Steve Williams, the caddie for Tiger Woods, right, watches with disgust as world-famous prick Phil Mickelson takes a drop during the 2008 U.S. Open at Torrey Pines. Mickelson's management company said the notion that he's a big prick is "grossly inadequate."

Fealty to our Puritanical heritage continues to mangle our language and bungle our attempts to communicate effectively.

As you’ve probably discovered, the self-abusing media got all hot and bothered because Tiger Woods’ caddy, Steve Williams, had the audacity to call fellow golfer Phil Mickelson a prick at a charity event in New Zealand over the weekend.

Reached via satellite phone at his lakefront Xanadu in southwestern Florida, Woods allowed as to how disappointed he was to hear Steve Williams speak in such ungentlemanly terms regarding his rival (though he privately regards Mickelson as one swollen, grotesque prick).

This is all good stuff, good for golf and good for the prurient interest. The problem? You will not find the word “prick” anywhere in the pages of the mainstream American media. Too salty for our gentile tastes, it seems.

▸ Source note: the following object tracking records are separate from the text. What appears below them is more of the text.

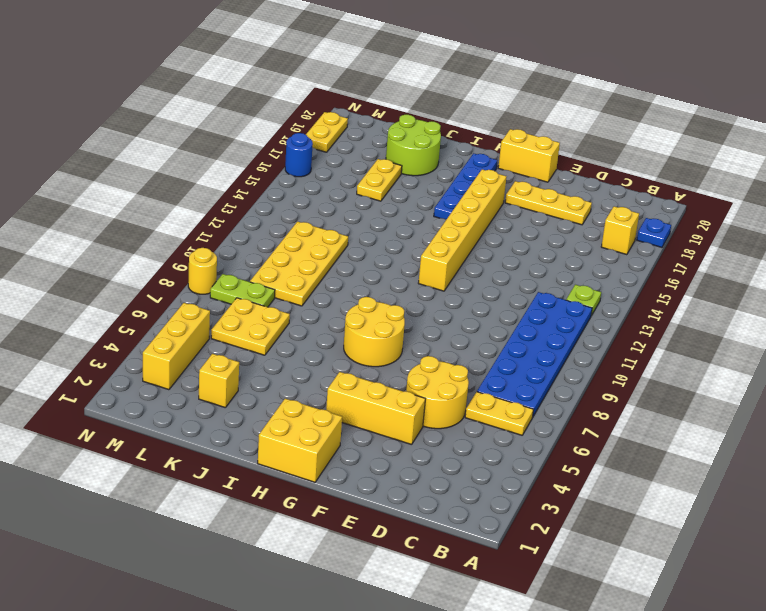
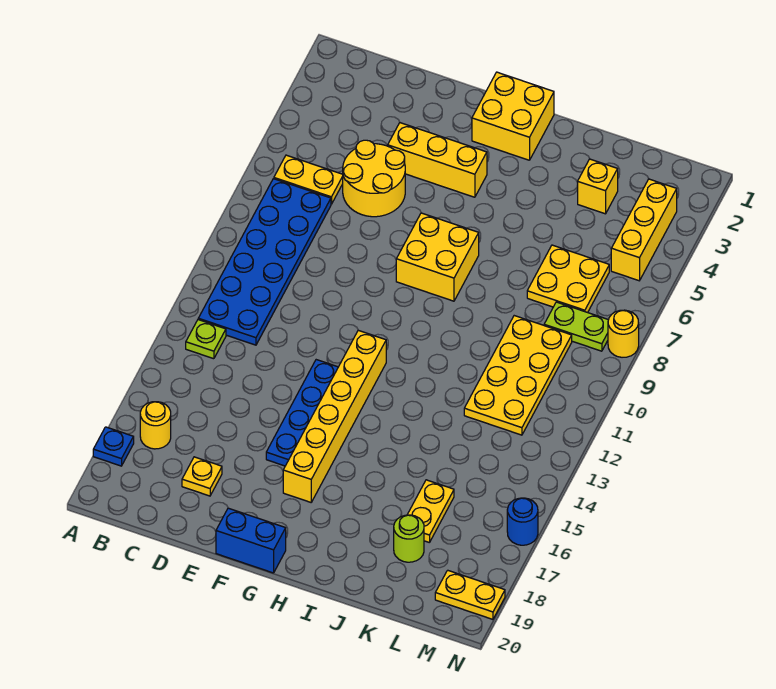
yellow brick B17 level 1 -> yellow round brick B17 level 1
yellow plate D18:F18 level 1 -> yellow plate D18 level 1
yellow brick F20:G20 level 1 -> blue brick F20:G20 level 1
yellow round brick G7:H8 level 1 -> yellow brick G7:H8 level 1
blue plate H16:H19 level 1 -> blue plate F13:F16 level 1
lime round brick J18:K19 level 1 -> lime round brick K18 level 1
yellow plate N18:N19 level 1 -> yellow plate M19:N19 level 1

This is how Larry Dorman, writing in the New York Times, described the story:

“Williams shed his well-documented aversion to speaking on the record to reporters last week. At an event in New Zealand he was quoted in the British newspaper The Guardian saying, “I wouldn’t call Mickelson a great player,” and using an expletive to describe him.

The quote has been bowdlerized and eviscerated. In the Guardian Web site, right under the headline “Woods’s caddy delivers withering assessment of World No. 2 Mickelson,” is the quote: “I wouldn’t call Mickelson great ’cause I hate the prick.”

Curiously, The Times attempts to deflect its priggishness by running a photo of “Caddyshack” characters Ty Webb and Danny Noonan under the dubiously punny headline, “Woods left holding the bag after caddy’s remarks.”

The Associated Press, with golf writer Doug Ferguson at the helm, also avoided the profane, twisting the quote to Williams saying he wouldn’t call Mickelson a great player “because I think he’s a (expletive).”

In addition to omitting the offensive word, both citations remove the central emotion. Williams, at least in The Guardian’s story, didn’t say “I think he’s a expletive.” He said, “I hate the prick.”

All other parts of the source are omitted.